The communication system is also used to perform a method as an embodiment of the method.

Example 6

Referring to fig. 8, an embodiment of the present application provides an unmanned aerial vehicle air driving system, including:

a second receiving module 81, configured to receive a control link state of the unmanned aerial vehicle sent by the communication system;

A second sending module 82, configured to send the control link state to a service providing system in a current flight area of the unmanned aerial vehicle, so that the service providing system in the current flight area sends a control link switching request according to the control link state;

the second receiving module 81 is further configured to receive a control link switching request, and control the unmanned aerial vehicle to perform control link switching according to the control link switching request.

The second sending module 82 is further configured to respond to a control link switching request sent by the service providing system of the current flight area; when the unmanned aerial vehicle is used for executing the determining task, information of a target service providing system to which a next area corresponding to the determining task belongs is sent to the unmanned aerial vehicle, so that the unmanned aerial vehicle performs control link switching;

when the unmanned aerial vehicle is used for executing the determining task, the control link switching request is sent to the service providing system and the unmanned aerial vehicle which belong to the next area corresponding to the determining task, so that the service providing system and the unmanned aerial vehicle which belong to the next area corresponding to the determining task perform control link switching.

The unmanned aerial vehicle air drive system is also used to perform methods as in the method embodiments.

Example 7

Referring to fig. 9, an embodiment of the present application provides a service providing system including:

A third receiving module 91, configured to receive a control link state sent by an air driving system of the unmanned aerial vehicle;

the monitoring module 92 is configured to monitor a flight position of the unmanned aerial vehicle according to the control link state;

and a third sending module 93, configured to send a control link switching request to the unmanned aerial vehicle air driving system when the flight position of the unmanned aerial vehicle exceeds the preset distance.

The service providing system is also used for executing the method as the method embodiment.

Example 8

The embodiment of the application provides an unmanned aerial vehicle system, which comprises: unmanned aerial vehicle and communication system as in example 5, unmanned aerial vehicle air drive system of example 6, service providing system of example 7.

The drone system is also used to perform methods as embodiments of the methods.

The application further provides an electronic device, please refer to fig. 10, and fig. 10 is a block diagram of an electronic device according to an embodiment of the application.
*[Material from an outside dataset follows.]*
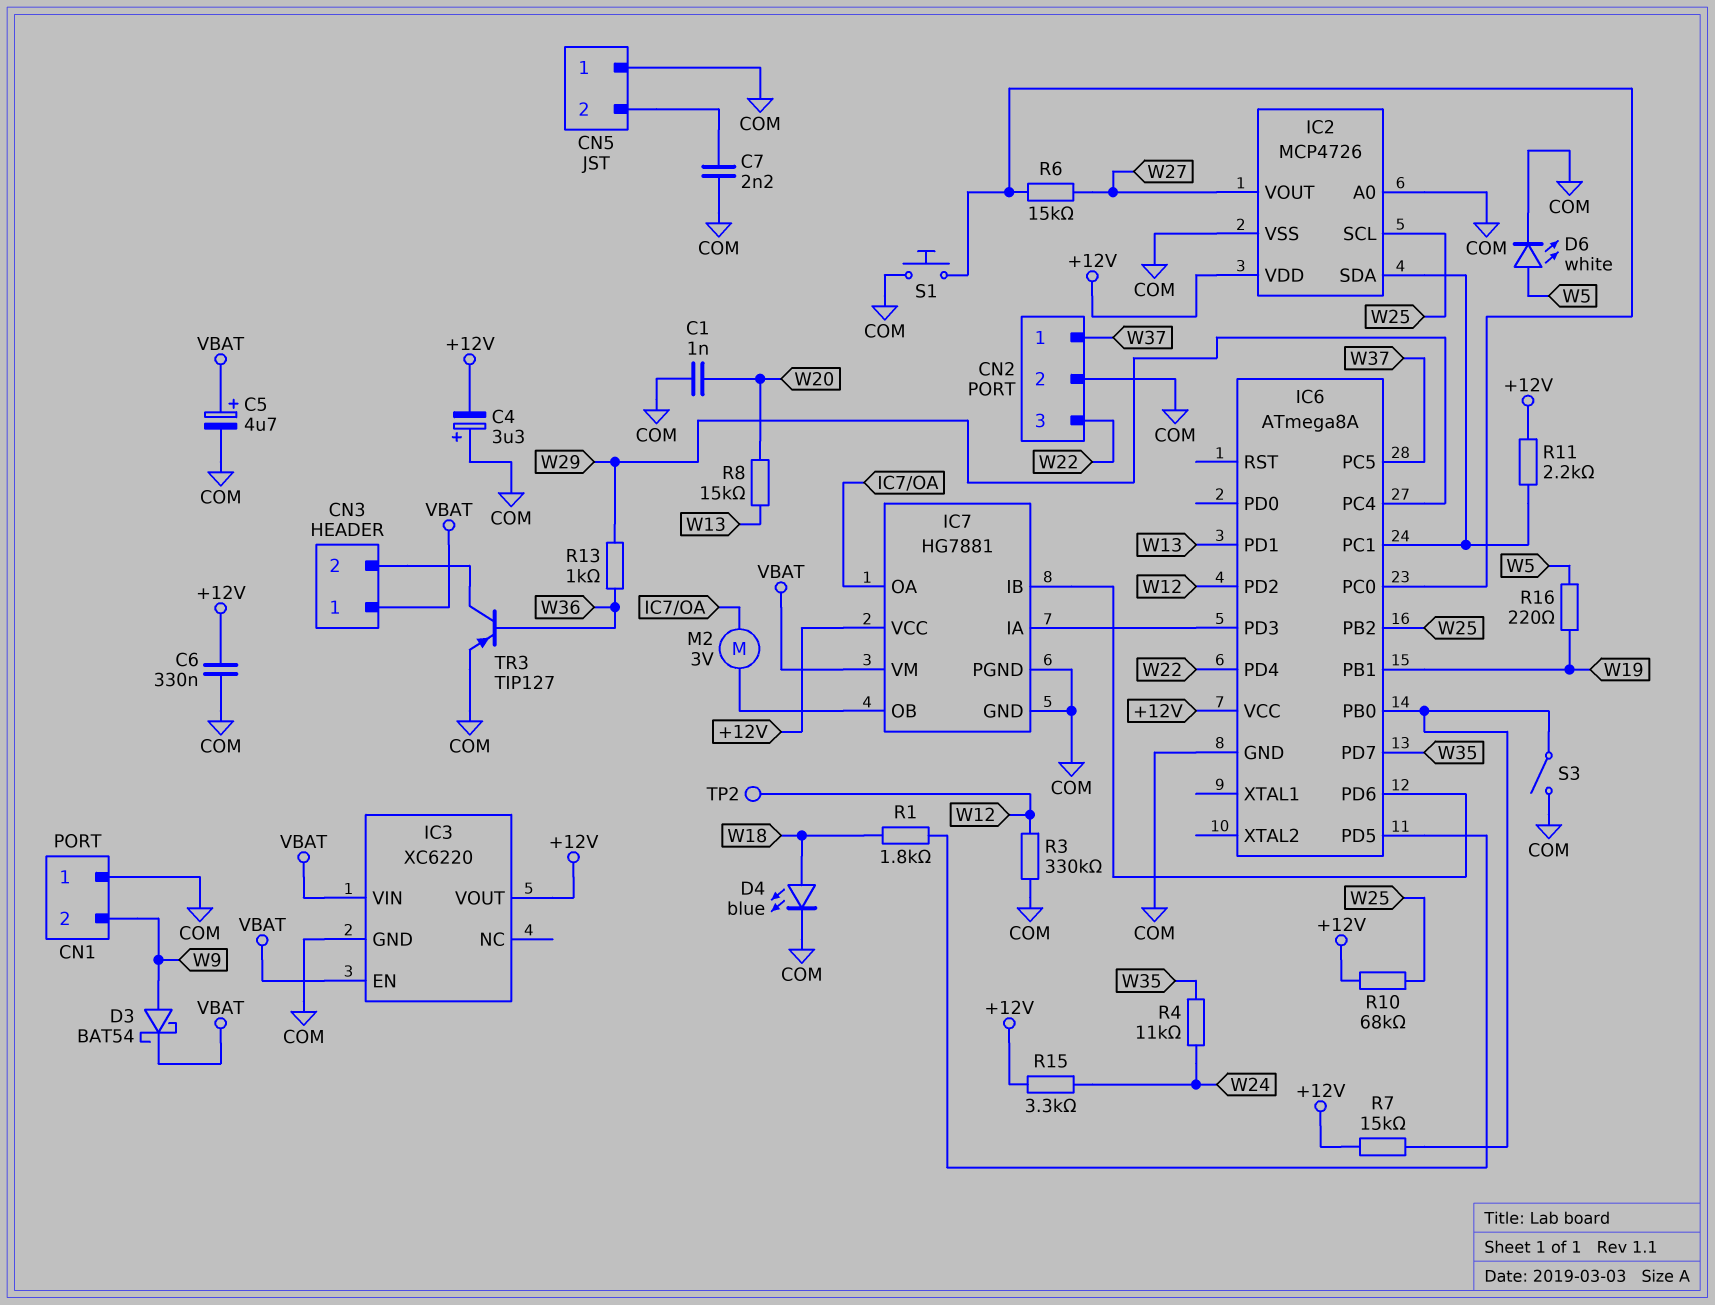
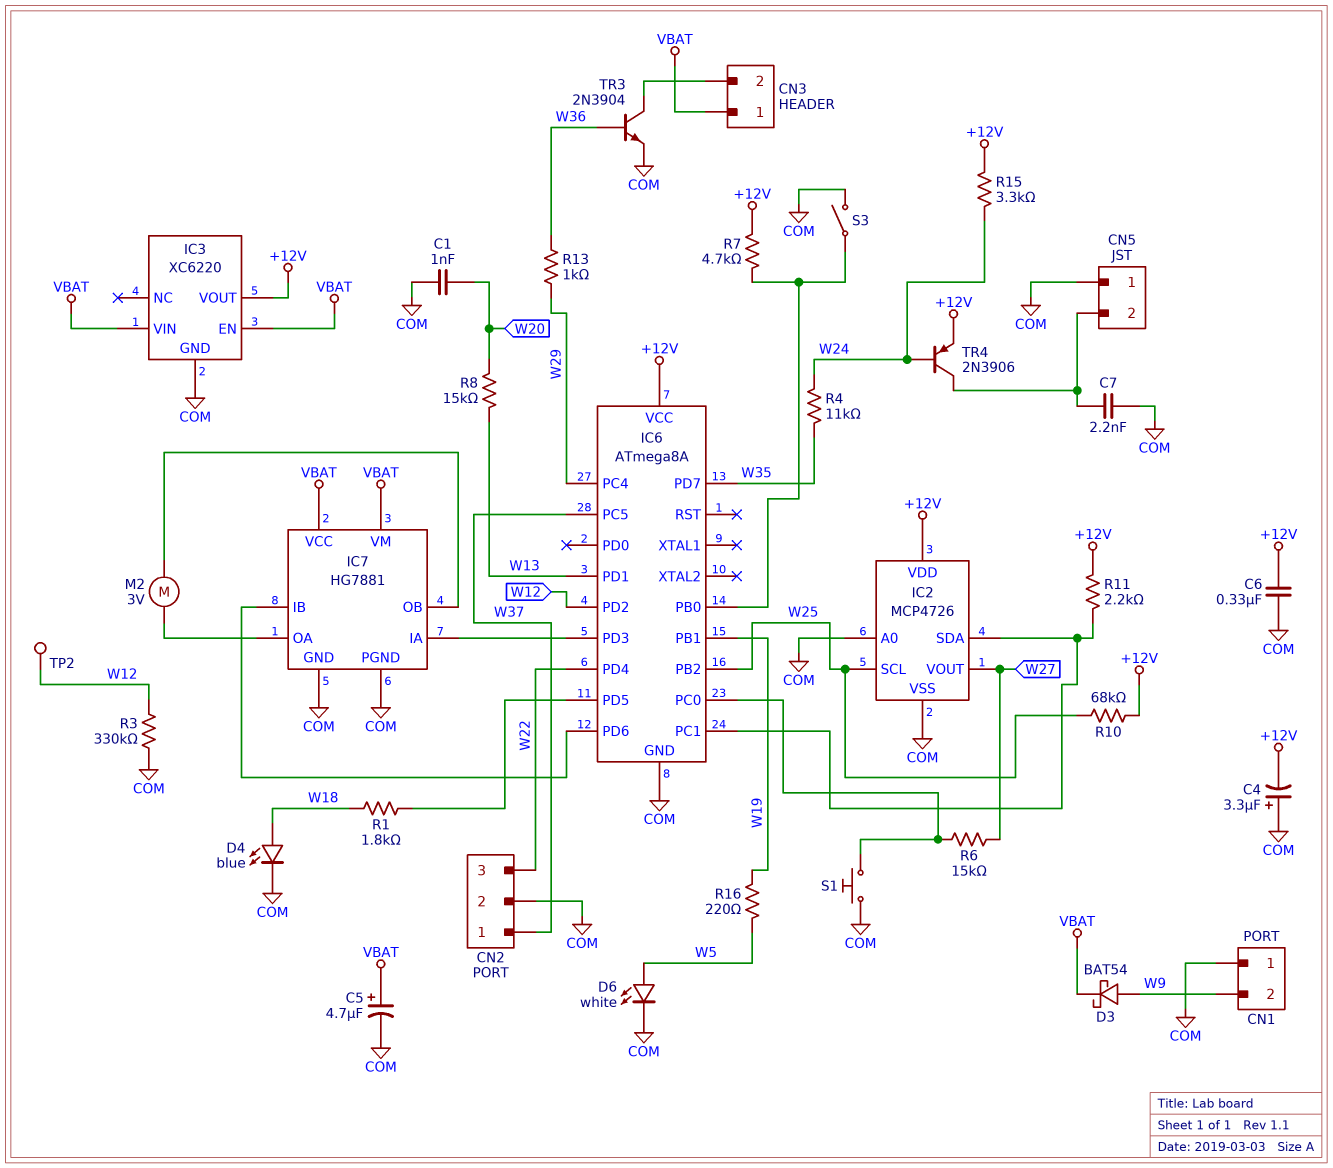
IC7 pin VCC: +12V -> VBAT
R7: 15k (+12V, IC6/PB0) -> 4.7k (+12V, IC6/PB0)
TR3: PNP TIP127 (B W36, C CN3/2, E COM) -> NPN 2N3904 (B W36, C CN3/2, E COM)
TR4: none -> PNP 2N3906 (B W24, C CN5/2, E +12V)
The electronic device may include a processor 101, a communication interface 102, a memory 103, and at least one communication bus 104. Wherein the communication bus 104 is used to enable direct connection communication of these components. The communication interface 102 of the electronic device in the embodiment of the present application is used for performing signaling or data communication with other node devices. The processor 101 may be an integrated circuit chip with signal processing capabilities.

The processor 101 may be a general-purpose processor, including a central processing unit (Central Processing Unit, CPU), a network processor (Network Processor, NP), etc.; but may also be a Digital Signal Processor (DSP), application Specific Integrated Circuit (ASIC), an off-the-shelf programmable gate array (FPGA) or other programmable logic device, discrete gate or transistor logic device, discrete hardware components. The disclosed methods, steps, and logic blocks in the embodiments of the present application may be implemented or performed. A general purpose processor may be a microprocessor or the processor 101 may be any conventional processor or the like.

The Memory 103 may be, but is not limited to, random access Memory (Random Access Memory, RAM), read Only Memory (ROM), programmable Read Only Memory (Programmable Read-Only Memory, PROM), erasable Read Only Memory (Erasable Programmable Read-Only Memory, EPROM), electrically erasable Read Only Memory (Electric Erasable Programmable Read-Only Memory, EEPROM), etc. The memory 103 has stored therein computer readable instructions which, when executed by the processor 101, can cause the electronic device to perform the steps involved in the above-described method embodiments.

Optionally, the electronic device may further include a storage controller, an input-output unit.

The memory 103, the memory controller, the processor 101, the peripheral interface, and the input/output unit are electrically connected directly or indirectly to each other, so as to realize data transmission or interaction. For example, the elements may be electrically coupled to each other via one or more communication buses 104. The processor 101 is configured to execute executable modules stored in the memory 103, such as software functional modules or computer programs included in the electronic device.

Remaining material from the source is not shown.